Do we have enough people, time, money and other resources to build the data center for the big data of business? Of course NO . There are a few companies like Facebook, Google,MicroSoft, Amazon and Alibaba have enough money to build the data center. But we can use the Cloud service in these companies, like Amazon AWS . The Cloud service is easy to use, and provide the high speed, secure, agility, reliable, scalable at low cost.

Big Data and Cloud technologies are big area, this book will not talk about the architecture of Big Data and Cloud, and how they work. We know time is expensive, and nobody have enough to learn the technologies. This book shows you how to build the Hadoop (Big Data) system on the Cloud Amazon AWS easily by following these steps. You don’t know the big data, and Cloud how to work; and you don’t have the coding experience; and you don’t have any IT experience. It is fine; this book is just for you. This book will tell you how to build your own Hadoop (big data) system on the Cloud .

What’s the most learning experience you never forget? It’s making mistake, right. When we read it, a few days, we forget; when we do it, we remember. We may remember something if we make some mistakes. Let’s do it and make some mistakes, and have fun too.

Zhaoliang Meng

09/12/2019 in Columbus, OH, US

1 Hadoop for big data

1.1 What is Hadoop

The Apache Hadoop project develops open-source software for reliable , scalable , distributed computing .

The Apache Hadoop is an open source distributed processing framework that manages data processing and storage for big data applications running in clustered systems.

image

1.2 Hadoop Architecture

Hadoop is made up of several modules that are supported by a large ecosystem of technologies. Hadoop Ecosystem is a platform or a suite which provides various services to solve the big data problems.


Hadoop follows a master slave architecture design for data storage and distributed data processing using HDFS(Hadoop Distributed File System) and MapReduce respectively. The master node for data storage is Hadoop HDFS is the NameNode and the master node for parallel processing of data using Hadoop MapReduce is the Job Tracker .
image
The slave nodes in the Hadoop architecture are the other machines in the Hadoop cluster which store data and perform complex computations.

Every slave node has a Task Tracker daemon and a DataNode that synchronizes the processes with the Job Tracker and NameNode respectively.

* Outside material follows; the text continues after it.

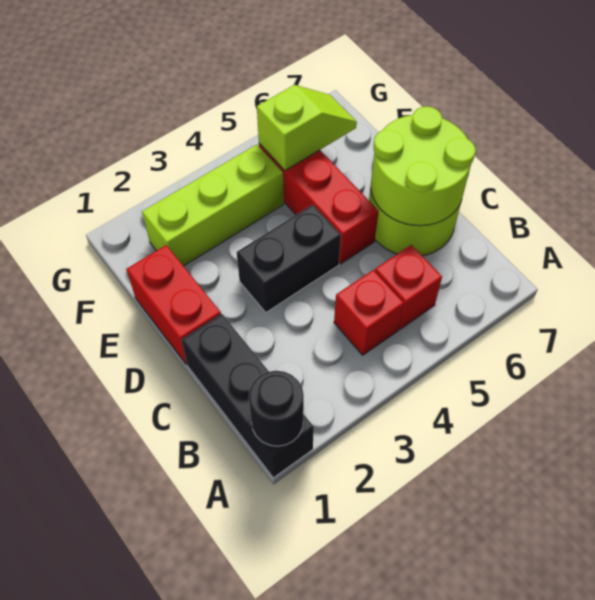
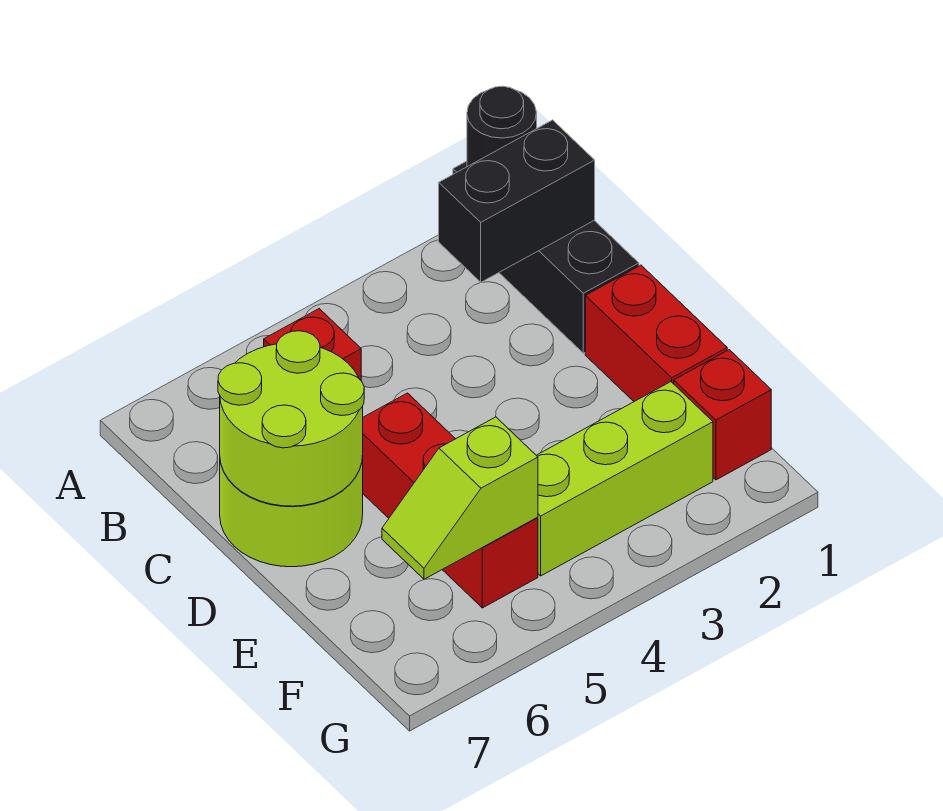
red brick B4 level 1 -> red brick F1 level 1
black brick D3:D4 level 1 -> black brick B1:B2 level 2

In Hadoop architectural implementation the master or slave systems can be setup in the cloud or on-premise .
2%20Hadoop%20Archtecture

1.3 Hadoop HDFS Application Architecture

A file on HDFS is split into multiple bocks and each is replicated within the Hadoop cluster . A block on HDFS is a blob of data within the underlying file system with a default size of 64MB.The size of a block can be extended up to 256 MB based on the requirements.
image
Hadoop HDFS (Hadoop Distributed File System) stores the application data and file system metadata separately on dedicated servers. NameNode and DataNode are the two critical components of the Hadoop HDFS architecture .

Application data is stored on servers referred to as DataNodes and file system metadata is stored on servers referred to as NameNode .

HDFS replicates the file content on multiple DataNodes based on the replication factor to ensure reliability of data. The NameNode and DataNode communicate with each other using TCP based protocols. For the Hadoop architecture to be performance efficient, HDFS must satisfy certain pre-requisites

  • All the hard drives should have a high throughput.
  • Good network speed to manage intermediate data transfer and block replications.

1.4 Hadoop NameNode and DataNode

image
Name Node keeps track of where Data blocks is stored for a particular file.

  • NameNode is the centerpiece of HDFS.

  • NameNode is also known as the Master

  • NameNode only stores the metadata of HDFS – the directory tree of all files in the file system, and tracks the files across the cluster .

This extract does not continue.